# Confused by 3 dif water results in 1 house



## Agent13 (Apr 23, 2013)

For the first time in months i tested my water tonight in most of my tanks and i leave more confused then ever. Most tanks had a ph of 7.0 and kh 5dKH one random tank was 2 dKH and ph 6.6 then as expected my african tank was 12dKH and ph 8.0 ( not shocked by the last one as thats the only tank i play chemist with) . So what i wonder and kinda need to know is why is that one tank registering as super soft water? I used to keep fw shrimp and guppies in there but recently sold off the rest of my shrimp and only 1 guppy remains. I want to stock the tank soon and its well planted. In fact far more then any other tank. Im just wondering before i consider stock for this tank what could cause 1 out of nearly 10 tanks to have such different results... Im just confused now


----------



## rickey (Jul 7, 2013)

The short answer is nitric acid this is a byproduct of the nitrogen cycle . If your KH is below roughly 4.5 dH, you should pay special attention to your tank's pH (e.g, test weekly, until you get a feel for how stable the pH is).

R


----------



## beaslbob (Oct 17, 2012)

Agent13 said:


> For the first time in months i tested my water tonight in most of my tanks and i leave more confused then ever. Most tanks had a ph of 7.0 and kh 5dKH one random tank was 2 dKH and ph 6.6 then as expected my african tank was 12dKH and ph 8.0 ( not shocked by the last one as thats the only tank i play chemist with) . So what i wonder and kinda need to know is why is that one tank registering as super soft water? I used to keep fw shrimp and guppies in there but recently sold off the rest of my shrimp and only 1 guppy remains. I want to stock the tank soon and its well planted. In fact far more then any other tank. Im just wondering before i consider stock for this tank what could cause 1 out of nearly 10 tanks to have such different results... Im just confused now


 
Obviously something is different in that one tank. 

One you know what that would be then that would be the answer.

With it being well planted what else is different. circulation, substrate, what types of plants, amount of water changes. etc etc etc.

If there is not livestock in the tank I would be tempted to turn off all circulation, stop all water changes, and see what happens to ph and kh.

Sorry I couldn't help.


my .0000000001


----------



## Roccus (Nov 1, 2013)

Puzzeling... when I was a young pup just starting out as a mechanic.. I was assigned a work order for high oil consumption... all the normal tests showed a health engine... an old timer saw my struggles as a time for a little "fartherly" advise.. he said "Joey boy.. when you suck on a straw.. the juice don't go in your pocket"... at the time I though it strange and annoying until I realized what he meant by it... 40 years latter i still use this advise to solve mysteries in life...
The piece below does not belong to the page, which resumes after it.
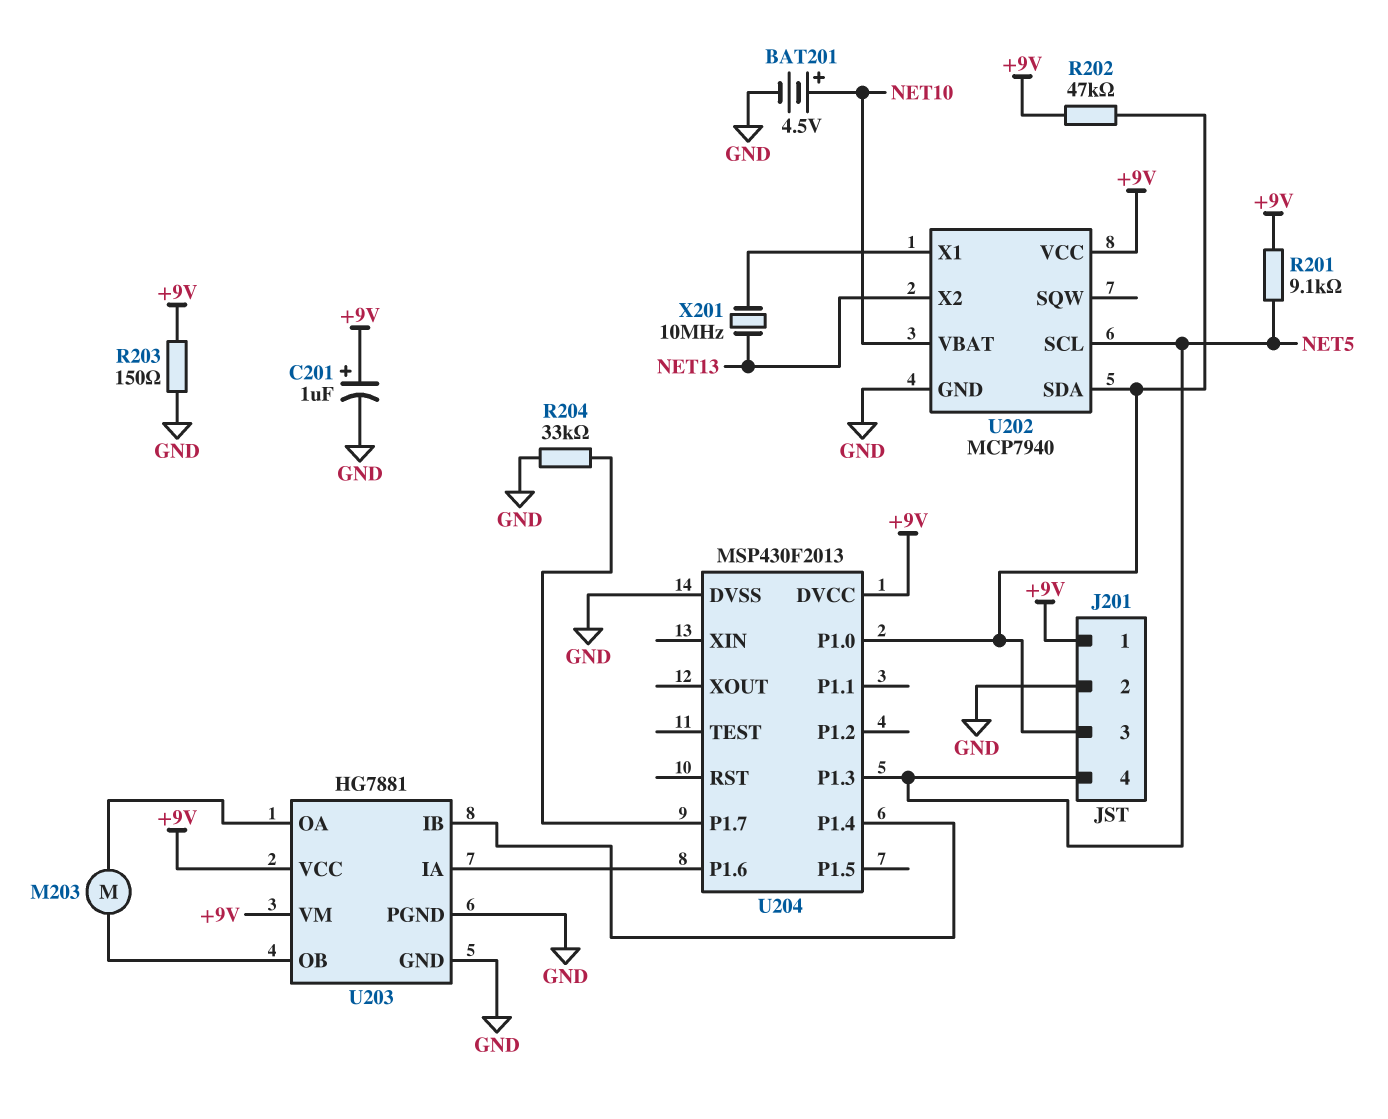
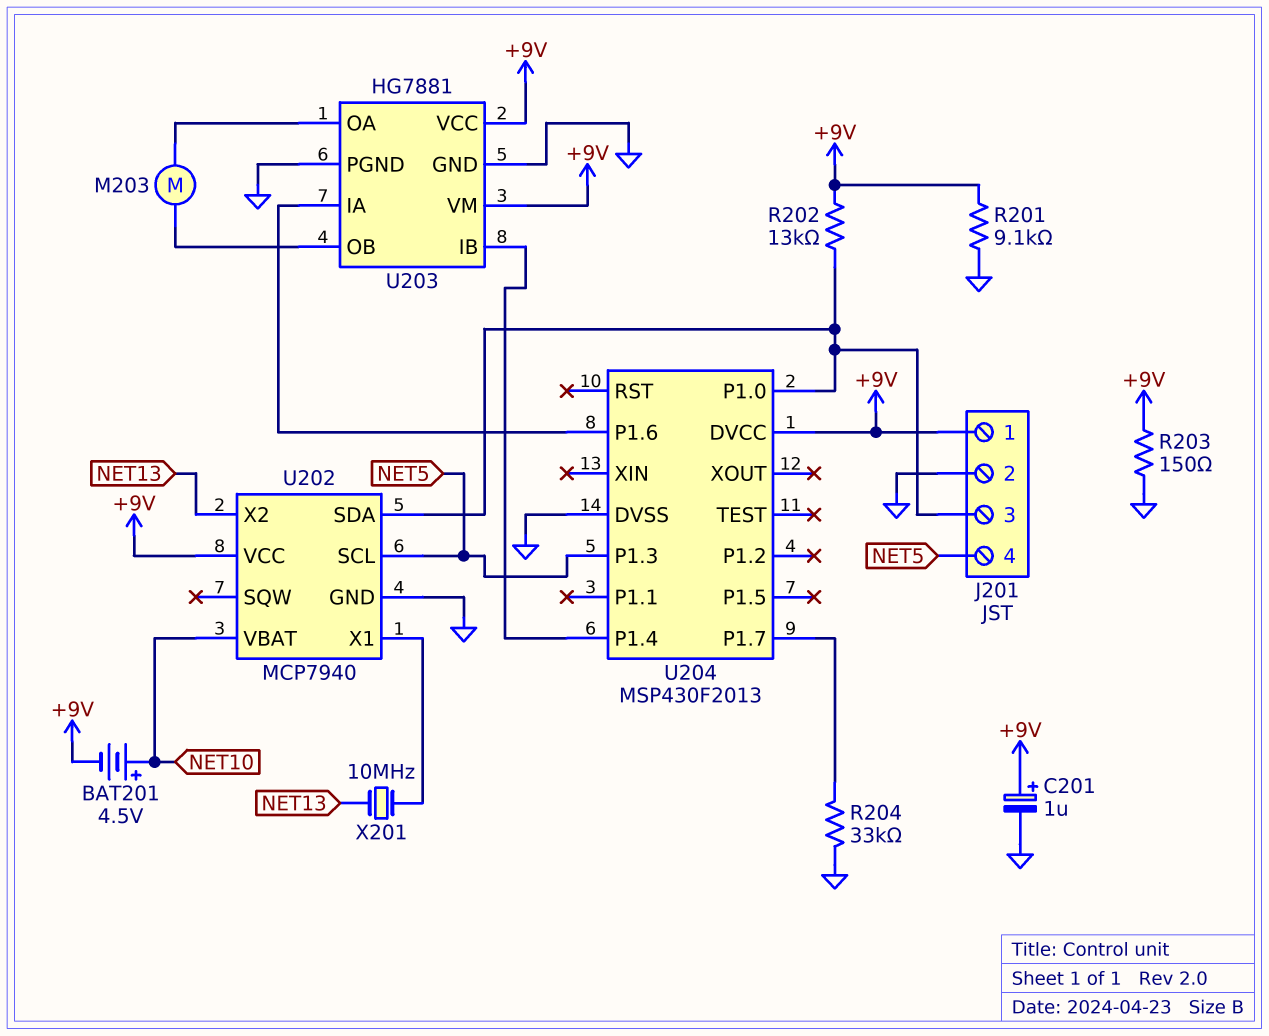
BAT201: 4.5V (plus NET10, minus GND) -> 4.5V (plus NET10, minus +9V)
R201: 9.1k (+9V, NET5) -> 9.1k (+9V, GND)
R202: 47k (+9V, J201/3) -> 13k (+9V, J201/3)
so.. something is softening the water... is it in the substrate?... maybe some ornament you may have in the tank.. is there some oddity in the structure of the tank itself???... there's certainly something... from what I've seen here, you're pretty good at this... it'll come to you.. probaly when you least expect it...:shock:


----------



## pop (Aug 29, 2012)

Hello Agent13:
In the most friendly way I wonder why you think that ten or so micro environments that you have created in your home should have similar if not identical readings. It makes more sense to me that different micro environments would have different results and these results can be greatly separated by the numbers even though these micro environments are located in the same general area. If you cross contaminated the individual micro environments with each other then i would consider that all would have the same readings.

pop


----------



## jaysee (Dec 9, 2009)

Agent13 said:


> For the first time in months i tested my water tonight in most of my tanks and i leave more confused then ever.


Well there's your first mistake - testing the water. You weren't confuse BEFORE you tested, so obviously the answer is to stop testing ;-)


----------



## beaslbob (Oct 17, 2012)

jaysee said:


> Well there's your first mistake - testing the water. You weren't confuse BEFORE you tested, so obviously the answer is to stop testing ;-)


 
+1

And well stated.

Sometimes we are better off not knowing all this technical stuff. especially for newbies which doesn't apply to Agent. But a newbe worried about this or that parameter to me would be better not testing to begin with.


my .02


----------



## Agent13 (Apr 23, 2013)

Roccus said:


> so.. something is softening the water... is it in the substrate?... maybe some ornament you may have in the tank.. is there some oddity in the structure of the tank itself???... there's certainly something... from what I've seen here, you're pretty good at this... it'll come to you.. probaly when you least expect it...:shock:


Its most likely the maintinence on the tank after thinking about it. I do a lot less maintinence on that tank. The water quality has always been really good and extremely stable in that one so often it skips a water change but the other tanks only skip a water change when im out of town. Which leads me to question how stable the ph is. I'll keep an eye on it but unless i have to im not about to change my lack of maintinence on it. Its only 16g so its just not big enough to be worth more effort lol


jaysee said:


> Well there's your first mistake - testing the water. You weren't confuse BEFORE you tested, so obviously the answer is to stop testing ;-)


 you're exactly right! That darn idle curiosity got the best of me lol


----------



## beaslbob (Oct 17, 2012)

yea but now that we do know. Do you think a bit of baking soda would help?


----------



## Roccus (Nov 1, 2013)

Sometimes we're victim of our own circumstance.. glad you're feeling better about the whole thing,,, now you know ( and knew all along)..if it aint broke.. dont mess with it:lol:


----------



## Agent13 (Apr 23, 2013)

beaslbob said:


> yea but now that we do know. Do you think a bit of baking soda would help?


Depends on how you define "help". Baking soda will most certainly raise the PH by way of the KH but unless I get more exact with measuring my water changes it will be hard to maintain atba stable number. Considering how i suspect it lowered over time by my own doing i probably could raise it closer to the other tanks by doing weekly water changes. However if possible i want to see if i can avoid that. If my ph isn't havung a swing everytime i do a water change then i'd be happy to keep it where it is. 
When fussing with your tanks perameters the slower ways are usually he more stable ones. Like crushed coral, argonite , limestone n such to raise your tanks buffering capasity.


----------



## rickey (Jul 7, 2013)

By george A13 I think you got it
R


----------